Notebook: Chimborazo, Ecuador

Because the Earth is not quite spherical but is flattened at the poles and bulges out at the equator, the summit of the volcano Chimborazo in Ecuador is further from the center of the earth than the summit of Mt Everest is. When I took this photo I was at around 16,000 feet above sea level... I was not feeling terrible well, notwithstanding the fact that I was "on top of the world", and I rested at this spot while my two colleagues walked on. For an hour or two I sat by myself and watched the clouds scudding across the summit of the mountain and the patches of sunlight and shadow chasing across the glaciers and over the paramo.

"Chimborazo, Cotopaxi
Had stolen me away..."
W.J.Turner

One of the photos I took at Chimborazo I later used as the cover photograph for my book "Glaciers". I thought it was a nice image showing the whole stretch of a glacier from the snow-covered accumulation zone right down through the icefall and ice-avalanche zone to the very bottom.

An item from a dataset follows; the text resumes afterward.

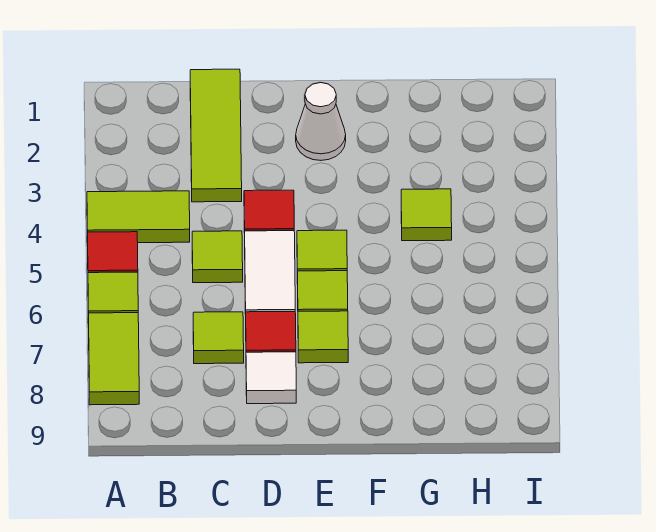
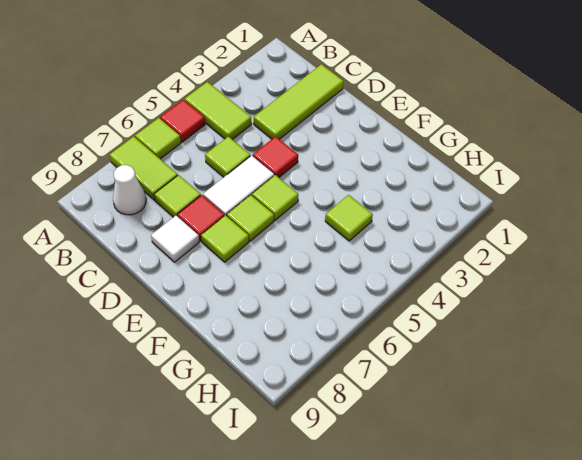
lime tile A7:A8 level 1 -> lime tile A7:B7 level 1
white cone E2 level 1 -> white cone B8 level 1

Chimborazo is also good for geology/geomorphology lectures to illustrate the sometimes very direct link between geologic processes and geomorphic forms. The several distinct summits of Chimborazo that can be seen from some angles each reflect a different phase of volcanic activity. In the good old days of slide projectors and overhead transparencies I used to superimpose an OHP line drawing of the geological cross-section through the mountain onto the photo below.